Incremental Data Load with SSIS and Change Data Capture (CDC)

We can easily perform incremental data loads in SSIS using Change Data Capture (CDC).
CDC is a SQL Server tracking feature introduced in SQL Server 2008 that provides historical change activity (insert, update and delete) made to user tables.

In the following example, we will see how to develop a SSIS incremental data load package using Change Data Caputure (CDC).

* I would recommend that you have some basic knowledge in SSIS to better understand this article.

Creating OLTP, Staging and OLAP databases and tables

USE master;
GO
 
CREATE DATABASE OLTP;
GO
 
USE OLTP;
 
CREATE TABLE dbo.Customer
(
CustomerId int identity(1,1) primary key,
CustomerName varchar(50)
);
 
INSERT INTO dbo.Customer (CustomerName)
VALUES
('Adam'),
('Bob'),
('Joseph'),
('Roger'),
('Samuel');
 
CREATE DATABASE Staging;
GO
 
USE Staging;
 
CREATE TABLE dbo.Customer_insert
(
CustomerId int,
CustomerName varchar(50)
);
CREATE TABLE dbo.Customer_update
(
CustomerId int,
CustomerName varchar(50)
);
CREATE TABLE dbo.Customer_delete
(
CustomerId int,
CustomerName varchar(50)
);
 
CREATE DATABASE OLAP;
GO
 
USE OLAP;
 
CREATE TABLE dbo.Customer_DW
(
CustomerId int primary key,
CustomerName varchar(50)
);

 

Enabling Change Data Capture (CDC) for the OLTP database and Customer table

  • First we need to enable CDC for the database and then enable it for each table we want to track.
  • SQL Server Agent must be running.
  • The user must have sysadmin privileges to enable CDC for databases.
  • The user must be db_owner to enable CDC for tables.
USE OLTP;
GO
 
EXEC sp_cdc_enable_db;
GO
 
EXEC sys.sp_cdc_enable_table
@source_schema = N'dbo',
@source_name = N'Customer',
@role_name = NULL,
@supports_net_changes = 1;
GO



SSIS – Initial Data Load package

Considering that there are no rows in the OLAP database, we need to perform a one-time load to populate it.

The initial load package has three tasks:

  1. A CDC Control Task to mark the initial load start.
  2. A Data Flow Task to transfer the data from the OLTP database to the OLAP database.
  3. A CDC Control Task to mark the initial load end.

The following figures show how to configure the Control Flow and each task

Control Flow:

Control Flow

Control Flow with three tasks

1. CDC Control Task (mark initial load start) properties:

CDC Control Task (mark initial load) properties

CDC Control Task (mark initial load start) properties

2. Data Flow Task (load customer):

Data Flow

The Data Flow tab is composed of two objects: ADO NET Source and ADO NET Destination.

3. CDC Control Task (mark initial load end) properties:

ssis_cdc_control_task_mark_initial_load_end.jpg

CDC Control Task (mark initial load end) properties

Executing the initial load package 

Now the initial load package is ready to be executed.

Let´s check the source and destination tables before executing it:

USE OLTP;
GO
 
SELECT * FROM Customer;
GO
 
USE OLAP;
GO
 
SELECT * FROM Customer_DW;
GO
result_set

Result sets berofe execution

  • Now we need to execute the SSIS initial load package to load data from the Customer table (OLTP) to the Customer_DW (OLAP).
  • Press F5 to execute the package.
Check the results:
result_il_control_flow

Control Flow tab

 Let´s check the tables after the execution:
USE OLTP;
GO
 
SELECT * FROM Customer;
GO
 
USE OLAP;
GO
 
SELECT * FROM Customer_DW;
GO
result_set2

Result sets after execution

The initial data load worked fine!
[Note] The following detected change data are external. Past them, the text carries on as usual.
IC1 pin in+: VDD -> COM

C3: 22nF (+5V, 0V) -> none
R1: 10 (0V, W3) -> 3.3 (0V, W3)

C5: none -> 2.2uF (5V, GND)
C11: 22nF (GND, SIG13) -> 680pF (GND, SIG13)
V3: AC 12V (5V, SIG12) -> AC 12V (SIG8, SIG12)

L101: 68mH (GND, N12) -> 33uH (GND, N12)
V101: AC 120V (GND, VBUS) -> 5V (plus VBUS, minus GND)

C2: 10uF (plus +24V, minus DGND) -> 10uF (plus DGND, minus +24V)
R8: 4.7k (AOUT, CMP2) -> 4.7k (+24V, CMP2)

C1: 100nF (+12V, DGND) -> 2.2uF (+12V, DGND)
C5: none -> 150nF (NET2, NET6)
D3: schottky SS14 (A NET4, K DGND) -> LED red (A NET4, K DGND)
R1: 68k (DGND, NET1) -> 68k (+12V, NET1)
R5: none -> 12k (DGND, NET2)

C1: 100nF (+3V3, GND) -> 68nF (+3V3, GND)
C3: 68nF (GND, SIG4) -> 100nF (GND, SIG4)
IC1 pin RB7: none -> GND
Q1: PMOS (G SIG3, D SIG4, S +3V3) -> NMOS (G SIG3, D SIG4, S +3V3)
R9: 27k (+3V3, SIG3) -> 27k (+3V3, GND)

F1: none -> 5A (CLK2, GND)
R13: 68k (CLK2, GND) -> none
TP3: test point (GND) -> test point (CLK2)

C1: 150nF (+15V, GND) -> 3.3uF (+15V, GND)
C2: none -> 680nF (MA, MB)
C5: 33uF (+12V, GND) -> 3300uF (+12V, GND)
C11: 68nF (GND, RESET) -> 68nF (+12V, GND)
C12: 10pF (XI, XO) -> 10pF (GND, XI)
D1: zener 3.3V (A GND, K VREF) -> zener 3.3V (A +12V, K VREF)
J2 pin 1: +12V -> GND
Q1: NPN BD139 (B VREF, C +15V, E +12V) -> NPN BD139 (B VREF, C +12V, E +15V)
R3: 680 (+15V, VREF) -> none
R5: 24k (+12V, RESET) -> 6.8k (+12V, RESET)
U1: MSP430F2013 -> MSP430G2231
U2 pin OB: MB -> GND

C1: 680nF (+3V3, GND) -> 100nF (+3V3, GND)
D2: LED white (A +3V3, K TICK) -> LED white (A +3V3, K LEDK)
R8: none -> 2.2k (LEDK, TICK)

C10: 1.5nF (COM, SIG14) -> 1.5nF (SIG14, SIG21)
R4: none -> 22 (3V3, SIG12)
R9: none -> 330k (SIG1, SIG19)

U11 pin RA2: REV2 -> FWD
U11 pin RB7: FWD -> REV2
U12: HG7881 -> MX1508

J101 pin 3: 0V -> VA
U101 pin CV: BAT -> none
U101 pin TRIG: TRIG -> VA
The next step is to perform the incremental data load.

SSIS – Incremetal Data Load package

This package will perform incremental loads of the change data to the OLAP database.

The incremental data load package has five tasks:

  1. An Execute SQL Task to truncate the staging tables.
  2. A CDC Control Task to get the processing range of LSNs (Log Sequence Numbers) containing the changes to be loaded.
  3. A Data Flow Task to load the staging tables.
  4. An Execute SQL Task to load change data from the Staging to the OLAP database.
  5. A CDC Control Task to mark the processed range and define where the next processing range will begin.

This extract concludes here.